International Women’s Day – Count Her In: Invest in Women. Accelerate Progress

This year’s International Women’s Day, the United Nations has set the theme: Count Her In: Invest in Women. Accelerate Progress. It centres on women’s economic empowerment as a means for creating a gender equal world.

However, the More Voices, More Representation campaign, in partnership with SSI, surveyed 202 women, trans, gender diverse and non-binary people ahead of International Women’s Day. More than half of the people who responded said they did not feel represented at International Women’s Day events.

In our work, we are conscious of the many ways in which women and gender diverse folx are under-represented in research and related datasets. We often have an opportunity to make a difference and ensure diverse, intersecting experiences are ‘counted in’ and, therefore, visible. This can help counteract the gender biases that are often built into the way systems, workplaces and programs are designed.

Here are some of the ways evaluators can make progress towards counting in diversity.
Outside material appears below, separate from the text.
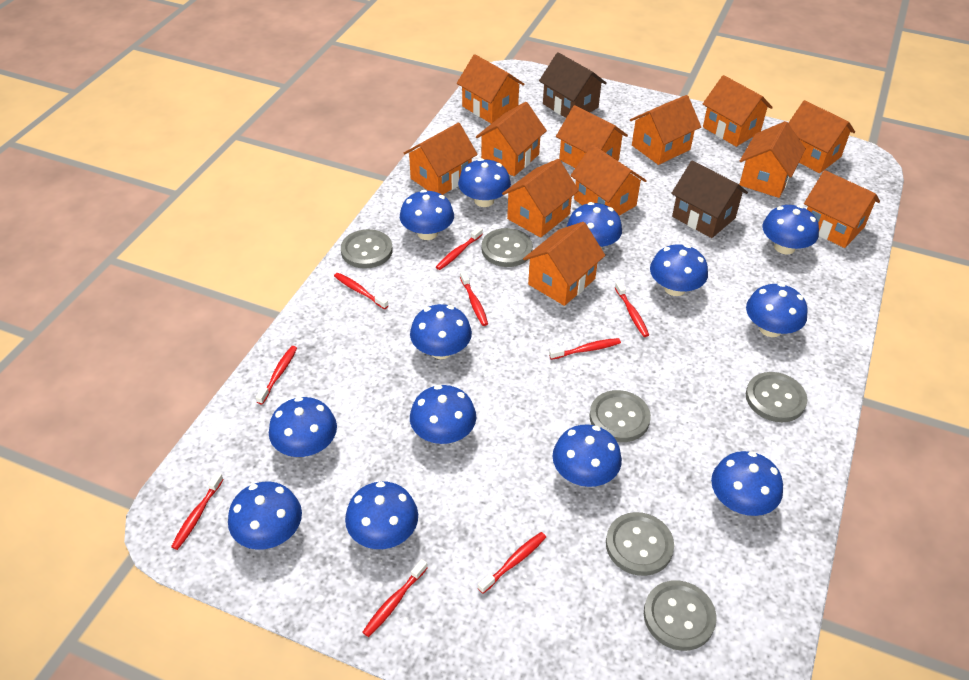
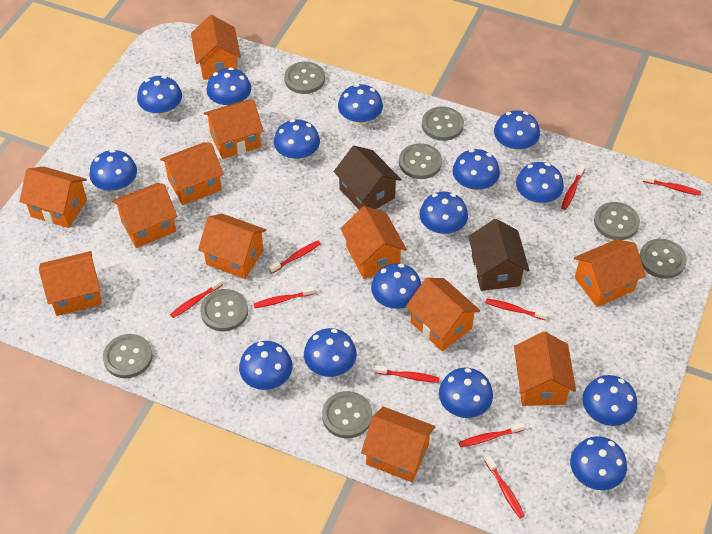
blue mushroom: 13 -> 15
grey button: 6 -> 8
  • Understand that gender norms (and other types of privilege) – historic and current – influence everything in terms of how humans interact with the environment, economy, and each other. It might not be immediately apparent the role gender plays in the context of the program or policy you’re evaluating, but it’s always worth considering while building your knowledge of context and designing the evaluation. Wherever money is being spent (on programs, policies, funding, research), we as evaluators have opportunities to highlight where to improve gender diversity, equitability, and inclusiveness.
  • Consider the influences of gender when designing your sample – what social norms and experiences may have an impact on who responds to an invitation to take part in a survey or interview? What can you put in place to ensure representative data?
  • Know that averages hide specificity. Descriptive data that relies on averages without digging into subsets including gender and other dimensions of intersectionality is likely to overlook key differences in experiences and outcomes. Inferences about differences between subsets in quantitative data should also be reviewed against the qualitative data to test and contextualise findings.
  • Understand how socialised biases inform how readers interpret datavis, and use these great tips to make more inclusive datavis.

How do you think about gender and diversity in your evaluation work?